KAPSARC represented Saudi Arabia at the T20 summit in Buenos Aires in September 2018 and participated in the T20 inception meeting for 2019 that was held in Tokyo in December 2018.

The T20 is an engagement group that contributes to the G20 by providing research-based policy recommendations to the G20. The T20 presented vital policy recommendations developed by T20 Saudi Arabia task forces for consideration by the Leaders of G20 member countries during their summit in Riyadh in November 2020.
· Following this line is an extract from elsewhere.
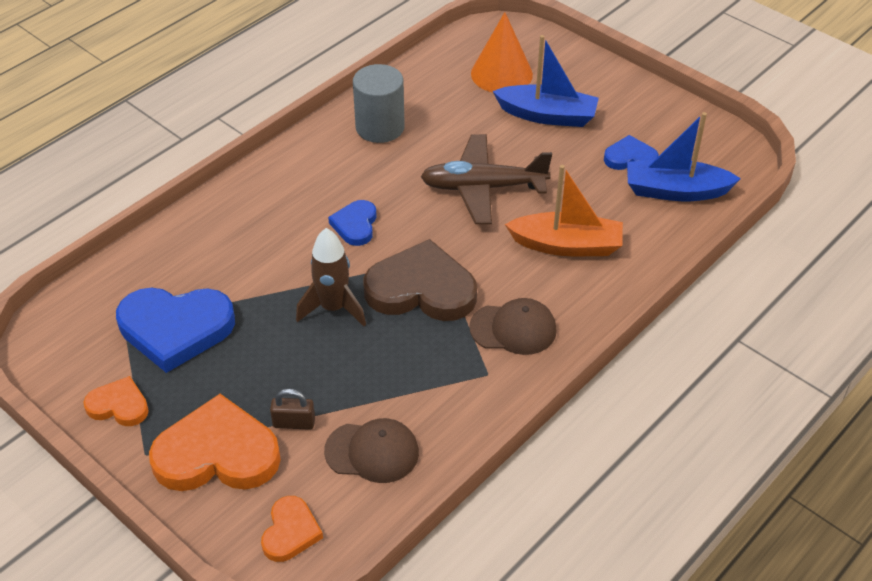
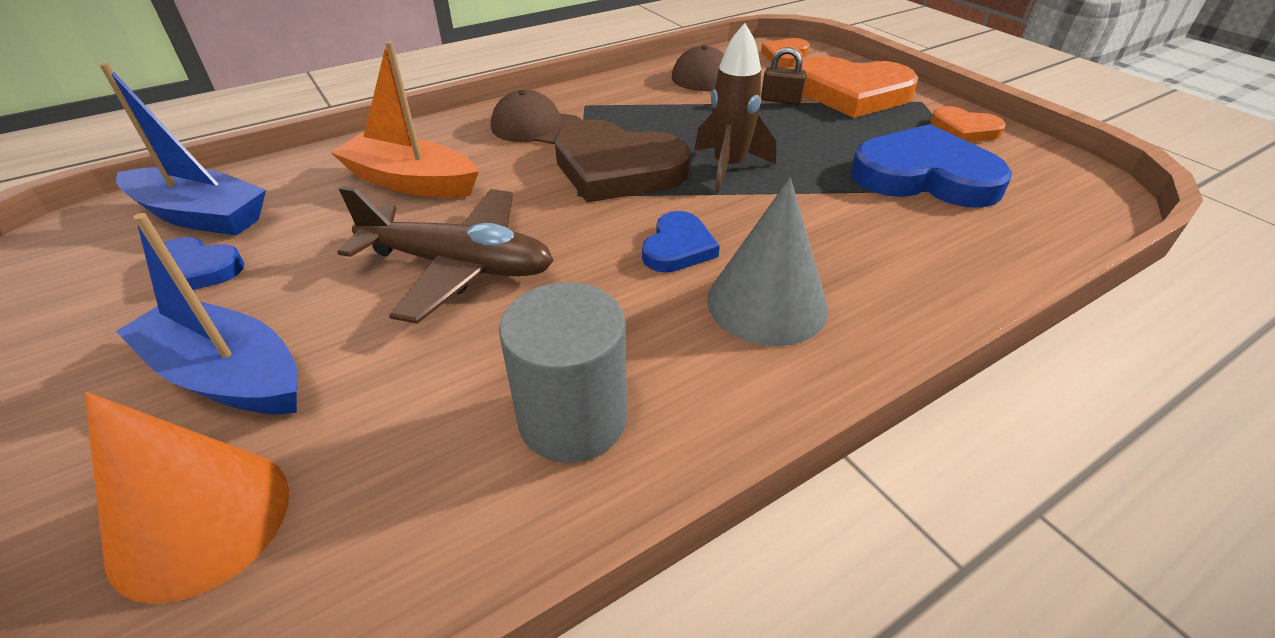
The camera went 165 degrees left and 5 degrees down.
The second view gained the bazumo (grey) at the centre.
The Inception Conference convened more than 150 institutions and think tanks, and over 550 attendees from 65 countries, to discuss issues covering climate and energy, women and youth, innovation and technology, multilateralism, economic development and finance, food security and access to water.

==Partners==

KAPSARC has the strength of its international ties with more than 24 research institutes, public policy organizations and government institutions worldwide. They include:

- King Abdulaziz City for Science and Technology (KSA)
- King Abdullah City for Atomic and Renewable Energy (K.A.CARE)
- Kuwait Institute for Scientific Research
- Ministry of Economy and Planning (KSA)
- Saudi Arabian Monetary Agency (KSA)
- Saudi Aramco (KSA)
- Saudi Electricity Company (KSA)
- Saudi Standards, Metrology and Quality Organization (KSA)
- TERI University (India)
- Institute of Energy Economics, Japan (IEEJ)
- The Energy and Resources Institute (India)
- World Bank
- Arabian Gulf University (Bahrain)
- Atlantic Council (United States)
- Center for Strategic and International Studies (United States)
- China National Petroleum Corporation – Institute of Economics and Technology
- China Sustainable Transport Center
- Derasat (Bahrain)
- Electricity and Cogeneration Regulatory Authority (KSA)
- Energy Research Institute of the NDRC (China)
- Gulf Cooperation Council Interconnection Authority (KSA)
- Imperial College (United Kingdom)
- Khalifa University of Science and Technology (UAE)

The center has also signed an MOU with SEC, GCCIA and ECRA to develop the future of electricity in Saudi Arabia and optimize electricity trade between GCC and MENA countries.